On a recent afternoon, a 19-year-old is leaving the mosque amid the sounds of religious chanting. He seems to have taken the invitation up, though he admits openly only to the desire to say a “quick prayer.”

Their visit has nothing to do with Sven Lau’s downtown tour, he says. Didn’t he and his friend have second thoughts about going where there might be a lot of radicals like Salafists that try to recruit people for jihad? The 19-year-old, sporting black jeans, thick belt, a white shirt and baseball cap, chuckles with amusement into his well-kept beard. “Nonsense! Those are all great guys up there.”

He did admit that he and his friend had seen the video of the group with the high visibility vests. But he also expressed outrage at the amount of “crap” and “lies” that had been written about the action in the German media.

“They didn’t do anything wrong. They were totally polite.” They left a few business cards, handed out some friendly info. And anyway: he had nothing against it when people tried to keep kids away from drink and drugs.

Just the start

That is exactly the line of argumentation followed by Sven Lau and Pierre Vogel. In other videos they can be seen joking about how well the thing has taken off. “That was just a test version, we just wanted to show how quickly others go for this and all because of a name,” says Lau.

Vogel stresses in a video message, however, that the word “police” in the name could perhaps lead to misunderstanding and may have been poorly chosen.
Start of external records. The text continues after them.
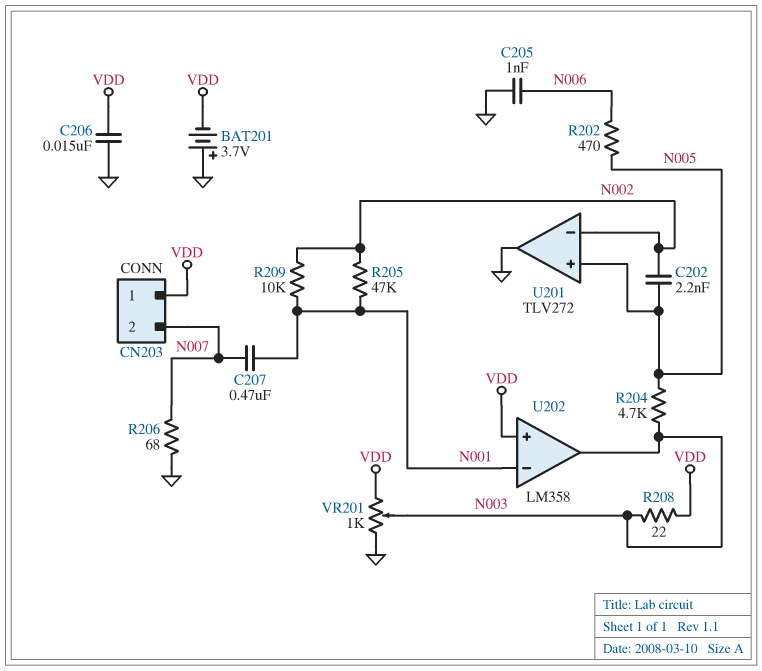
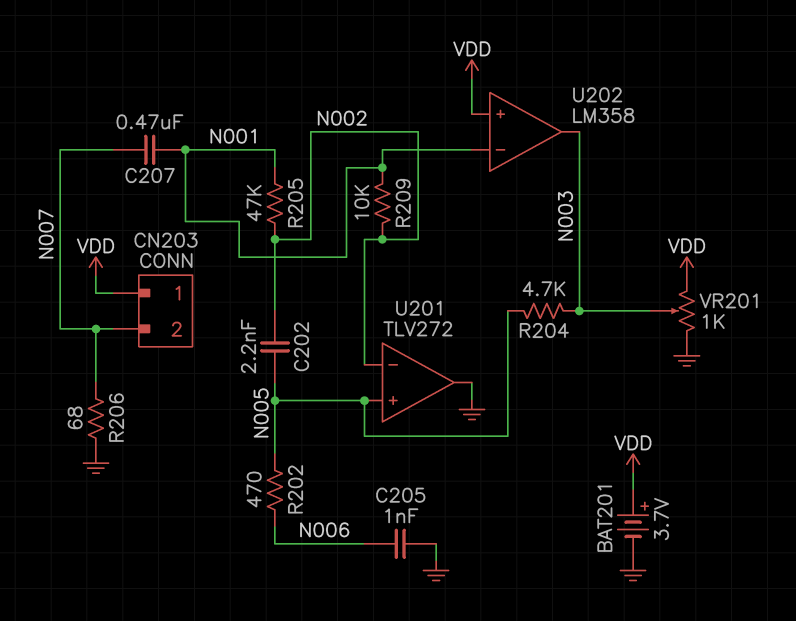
BAT201: 3.7V (plus GND, minus VDD) -> 3.7V (plus VDD, minus GND)
C206: 15nF (GND, VDD) -> none
R208: 22 (N003, VDD) -> none

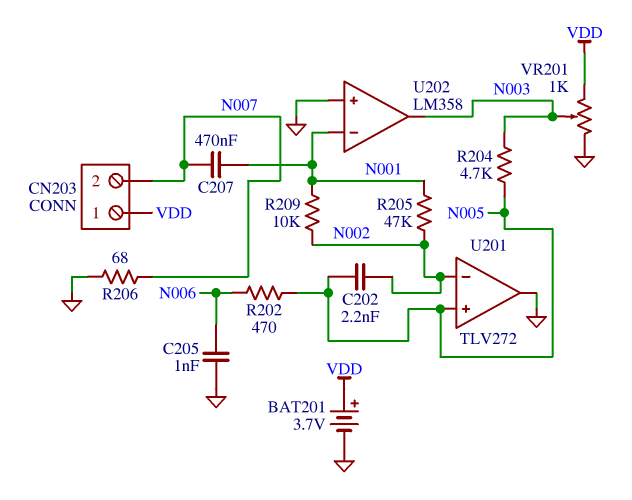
U202 pin in+: VDD -> GND

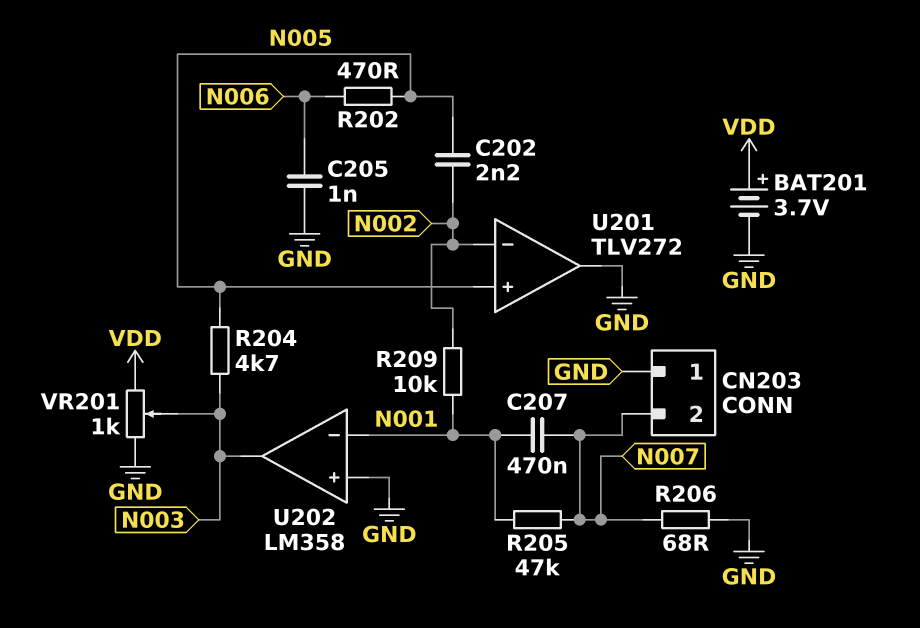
CN203 pin 1: VDD -> GND
R205: 47k (N001, N002) -> 47k (N001, N007)

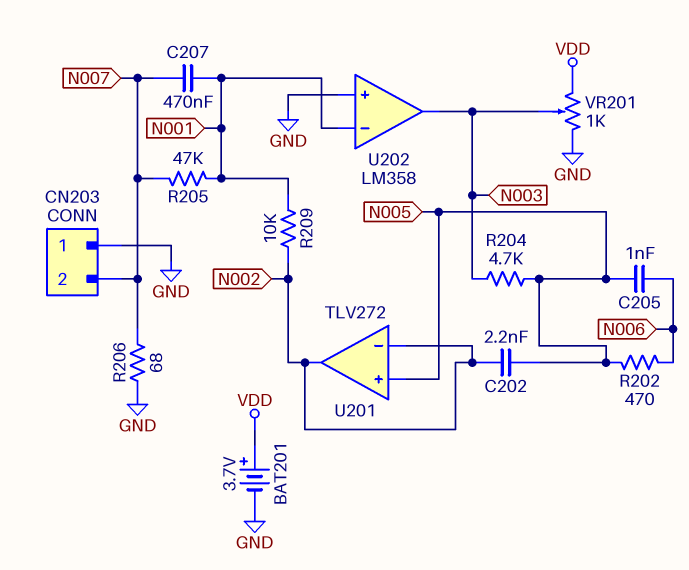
C205: 1nF (GND, N006) -> 1nF (N005, N006)
U201 pin out: GND -> N002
Though conceding that both he and Lau were surprised by the wide and forceful resistance to the patrol, Lau says they intend to forge ahead, just more cleverly. “The real version will have a different name and work differently, without the orange vests,” he explains. He likes the ring of “Anti-Haram Team” which would make them street workers instead of morals police. In Arabic, “haram” means everything that is forbidden or sinful under Sharia law.

“With Allah’s permission we’ll soon be branching out to all cities and keeping brothers and sisters away from the shamefulness not because we interfere, but simply because they see us.” Lau says they’ll be going down “all the dark lanes” where politicians and social workers fear to tread to invite people who have been overlooked for years to come to the mosque.

That could only be a mosque in the Darul Arqam mold, however, as spokesmen for all the others expressed outrage at the campaign. Not only has the Wuppertal mosque association distanced itself from the entire undertaking, so have Islamic associations and Muslims all over Germany.

Ersin Özcan, the state chair for the umbrella organization Ditib that coordinates the religious, social and cultural activities of Turkish-Islamic mosque communities nationwide, says the overall impact of Lau’s action were “harmful.”

“Many put all Muslims in the same boat,” he says. “But this campaign is not Islam.”

Many people in Wuppertal, including Muslims, are unhappy with the campaign and turned to the police for help. One young Turkish man said, “I feel like parking myself outside a disco with a can of beer in my hand and waiting for these guys. Somebody has to show them where things stand.”

He soon recants, however, saying, “Well, maybe not. You don’t know how many of them there are.” According to German intelligence, there are 1,800 Salafists in the state of North Rhine-Westphalia.